Now let us consider Nagel's emphasis on "reduction".  How can we possibly even begin to think about reducing a scientific theory of mind to biological concepts when we don't yet have a mature scientific theory of mind? As Chomsky points out [Chomsky 2002] we can't even map neural correlates of consciousness for animals whose behavior are several orders of magnitude less complex than humans such as bees. Why should we constrain scientists working on the far harder problem of human cognition that if they can't perform such a reduction their work is not worth doing?

This brings us to Nagel's general viewpoint on science and philosophy. He is in essence a science denier. If science leads to a conclusion that is uncomfortable then he prefers to reject the science. For example, in his book Mind and Cosmos [Nagel 2012]  on pages 26-27 referring to materialistic and evolutionary theories he says: "but the explanations they propose are not re-assuring enough". A few pages later in Mind and Cosmos on page 29 he says: “Everything we believe, even the most far flung cosmological theories has to be based ultimately on common sense and on what is plainly undeniable”.

The goal of science is not to re-assure us or to validate our common sense intuitions.
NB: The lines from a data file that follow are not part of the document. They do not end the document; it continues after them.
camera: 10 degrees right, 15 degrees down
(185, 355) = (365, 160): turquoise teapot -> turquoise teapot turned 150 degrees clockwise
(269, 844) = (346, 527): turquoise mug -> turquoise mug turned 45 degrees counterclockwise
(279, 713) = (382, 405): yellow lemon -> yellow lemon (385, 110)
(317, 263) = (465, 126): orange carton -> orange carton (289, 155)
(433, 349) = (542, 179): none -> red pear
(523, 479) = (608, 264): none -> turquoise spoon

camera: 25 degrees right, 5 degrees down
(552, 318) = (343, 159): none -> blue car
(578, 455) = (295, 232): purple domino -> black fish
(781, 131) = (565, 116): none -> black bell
Indeed, the history of science shows that some of the most important discoveries were resisted because they challenged the current world view and made us re-evaluate the place of humans in the universe. People still resist Darwin because they find it offensive to think that humans evolved from primates. The "far flung cosmological" theory of quantum entanglement undeniably violates our common sense notion of causality.
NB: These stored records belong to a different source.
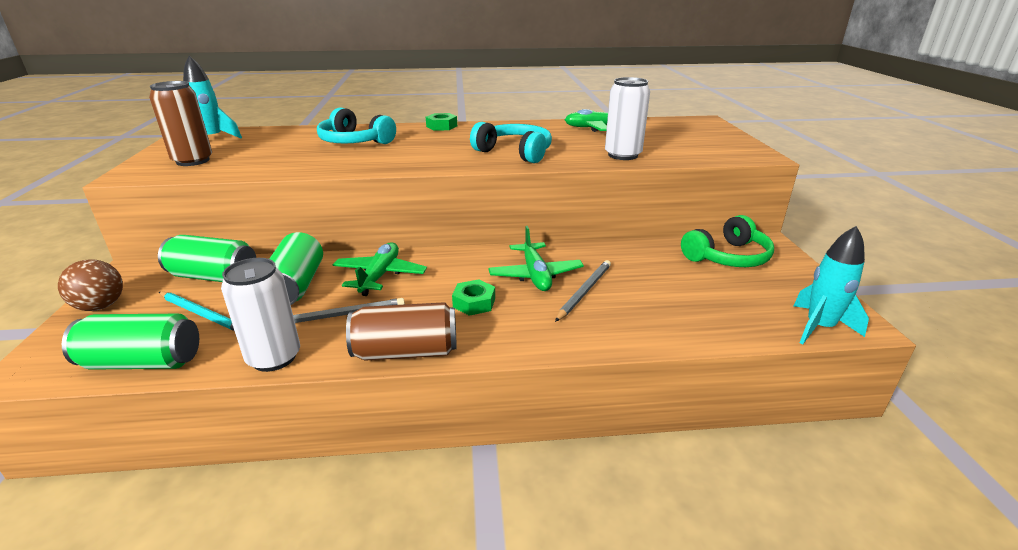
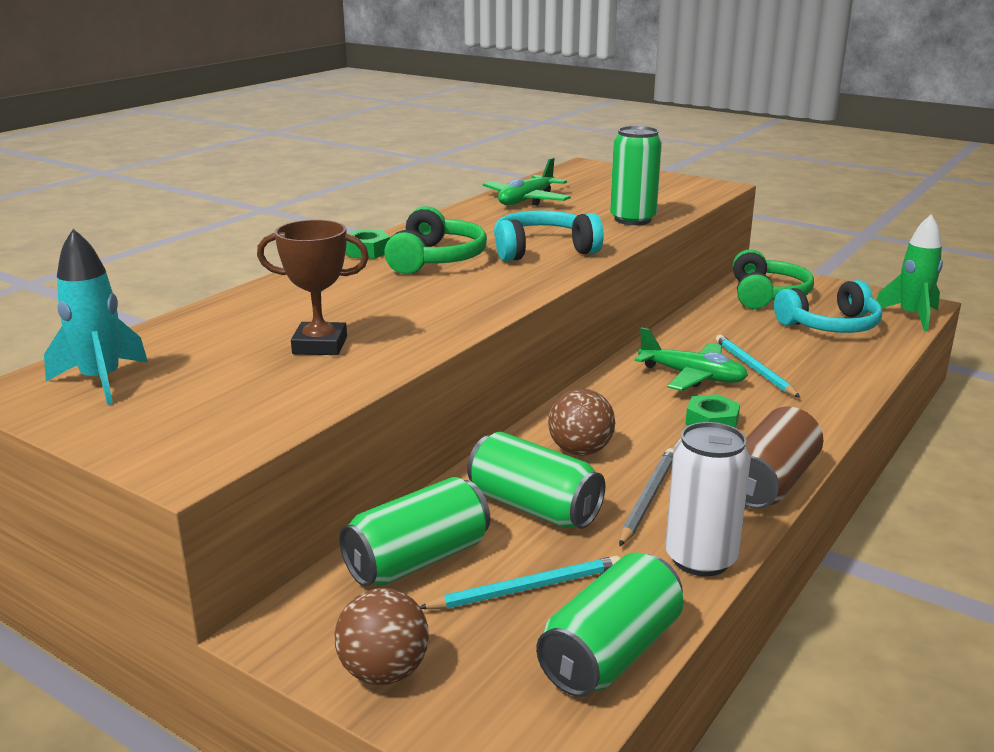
camera: 50 degrees left, 5 degrees down
(193, 161) = (206, 411): brown can -> none
(294, 155) = (320, 345): none -> brown trophy
(354, 142) = (333, 304): turquoise headphones -> turquoise headphones (830, 326)
(380, 276) = (580, 451): green plane -> brown ball
(454, 139) = (436, 259): none -> green headphones
(584, 291) = (754, 368): grey pencil -> turquoise pencil
(622, 155) = (633, 219): white can -> green can
(819, 327) = (911, 316): turquoise rocket -> green rocket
Based on the history of science I think it would be somewhat surprising if when we ultimately do have a mature scientific theory of mind it didn't make people feel somewhat uncomfortable by forcing us to rethink common sense notions of consciousness such as free will.
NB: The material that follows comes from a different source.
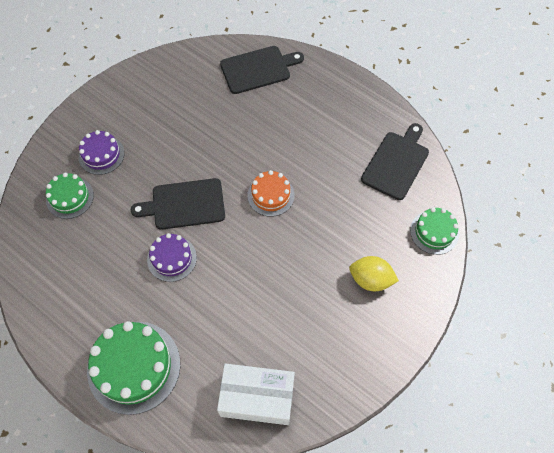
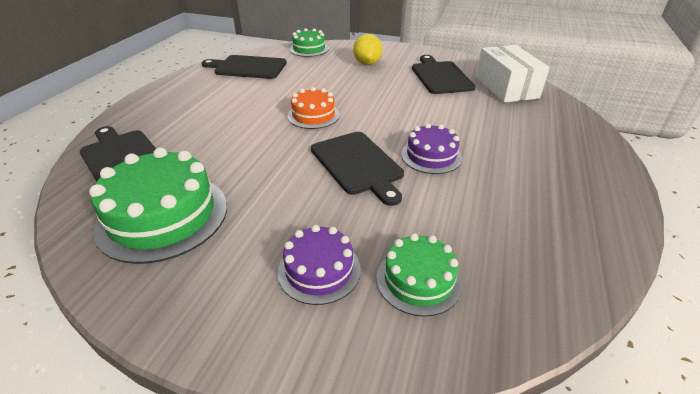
camera: 110 degrees left, 25 degrees down
(134, 367) = (561, 148): green cake -> green cake (163, 216)
(309, 342) = (440, 76): none -> black cutting board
Finally, I wish to close with a quote from a rather unrelated text.  I'm also auditing a quite different class on philosophy of mathematics and for that class today I was reading Frege's Foundations of Arithmetic. And I hope this doesn't seem overly harsh, I have great regard for Nagel, he is clearly a very influential philosopher, but as I was reading the introduction to Frege I couldn't help but think of Nagel as I read the following:
If Frege goes too far... he is certainly on the side of the angels when he espouses as a model for philosophy the defense of objective scientific truth in matters of conceptual clarification. He is surely right to oppose the supine subjectivism that seems to think we can say whatever we want merely by articulating unargued opinions in the course of creating a literary creative writing exercise. That is not philosophy for Frege... [Jacquette 2007]
Amen brother.

Bibliography

Chomsky, Noam (1996) Language and Thought: Some Reflections on Venerable Themes: Excerpted from Powers and Prospects.

Chomsky, Noam (2002) On Nature and Language. p. 56.

Chomsky, Noam (2008) Chomsky and His Critics. p. 279.

Chomsky, Noam (2012) The machine, the ghost, and the limits of understanding: Newton's contribution to the study of Mind. Lecture at the University of Oslo.

Hauser, Marc and Mark Konishi (2003) The Design of Animal Communication.

Jacquette, Dale (2007). Introduction and Critical Commentary to Foundations of Arithmetic by Gottlob Frege.

Myers, Andrew (2012) Totally RAD: Bioengineers create rewritable digital data storage in DNA. Stanford press release. Note: this is not the research I saw presented which was over ten years ago and unfortunately I can't recall that specific paper but the concept here is the same.

Nagel, Thomas (2012) Mind and Cosmos.